Paper Planes ticks a number of other token boxes including a chubby best mate in the form of the rather hilarious Kevin (Julian Dennison), the first flutters of young romance with Dylan’s fellow origami enthusiast Kimi (Ena Imai) and a despicable adversary, Jason (Nicholas Bakopoulos-Cooke), who has the same kind of sneering arrogance and general evil as Draco Malfoy and would most certainly be a Slytherin should enchanting pieces of parchment be on the Hogwarts curriculum. The score and script do nosedive into the schmaltz throughout – “There’s a world out there!” cries Dylan, exasperated with his sulky, moping dad – and whilst the typically wooden Worthington does his best to convince as grief-stricken and forlorn, he is upstaged by his onscreen son.

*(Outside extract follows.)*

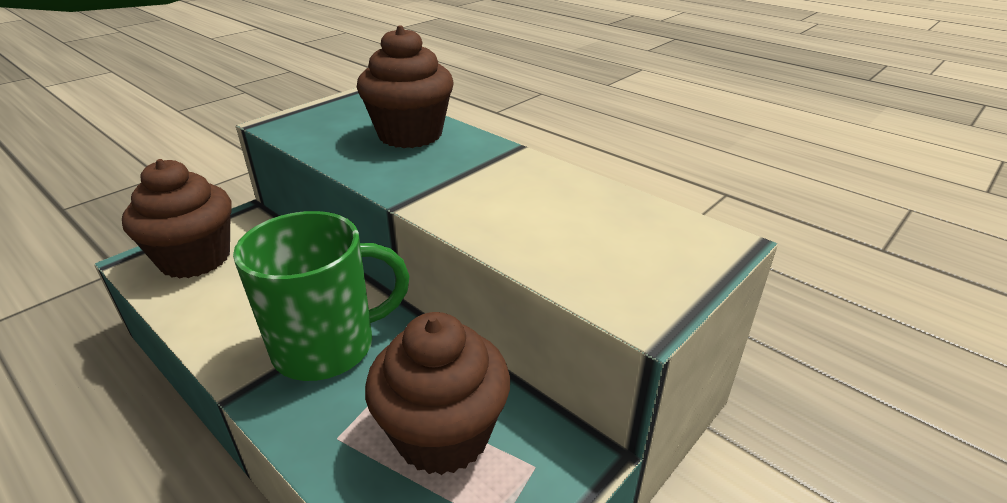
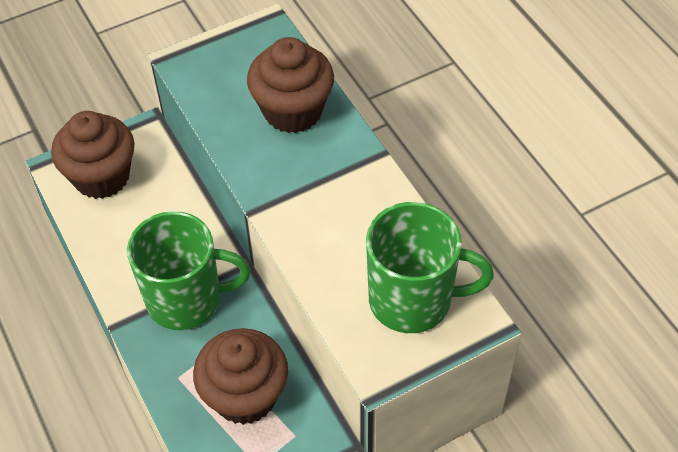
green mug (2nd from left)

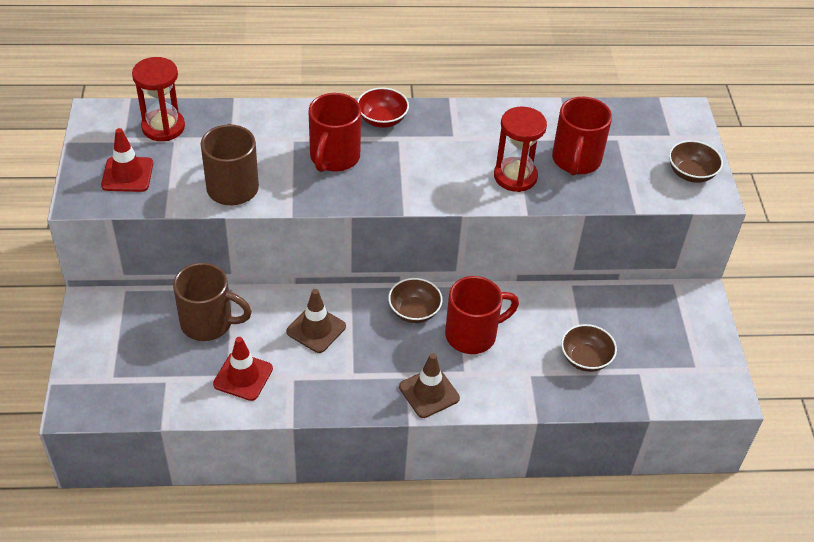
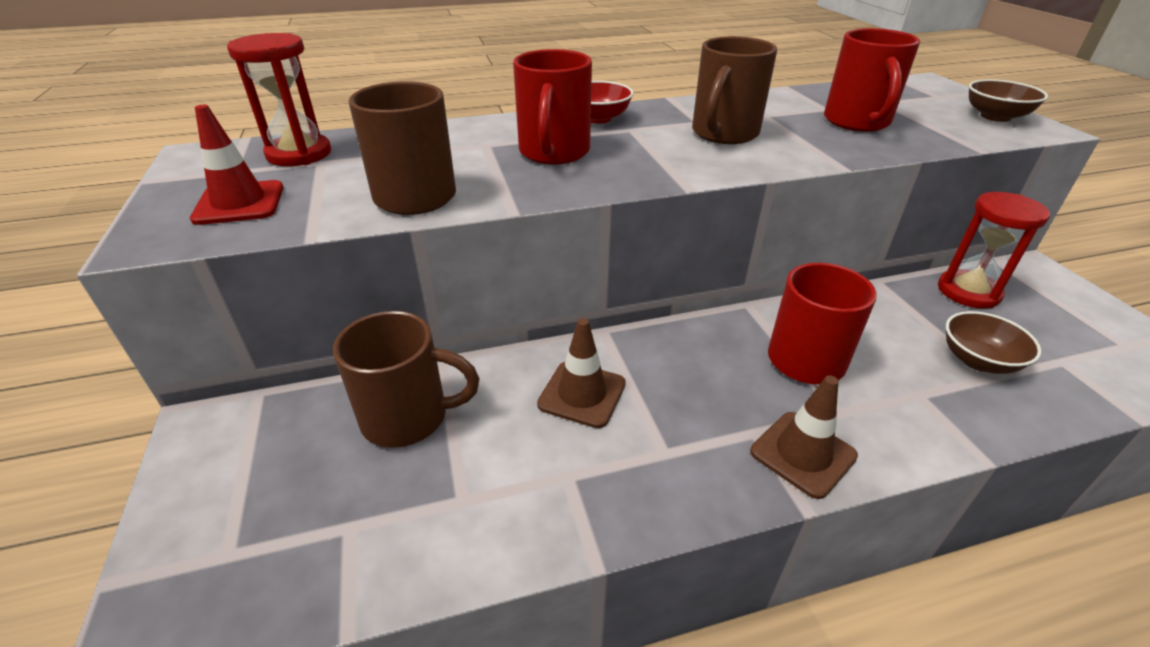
brown mug (3rd from left); red hourglass (2nd from left); red traffic cone (2nd from left in the first image); brown bowl (1st from left in the first image)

Oxenbould is charming, assured and demonstrates a sincerity beyond his years. The opening song, Macy Gray’s ‘Beauty in the World’, is less than subtle emotional padding but any film that sees a grandfather bring a gaggle of his retirement home squeezes to a garage sale to the tune of ‘Milkshake’ by Kelis has to be laughed with, rather than at. The randy old sod, played with a twinkle in his eye by Terry Norris, is responsible for a lot of the troublemaking and – by extension – humour of the first half before things slide towards the overly sentimental. Unlike some of the creations chucked every which way in Paper Planes, the action is only ever heading in one direction but it is a good, old-fashioned family film full of high-flying imagination and real life values, exuding a familiar but reassuring fun and warmth that will have even the greatest of cynics reaching for the stationery.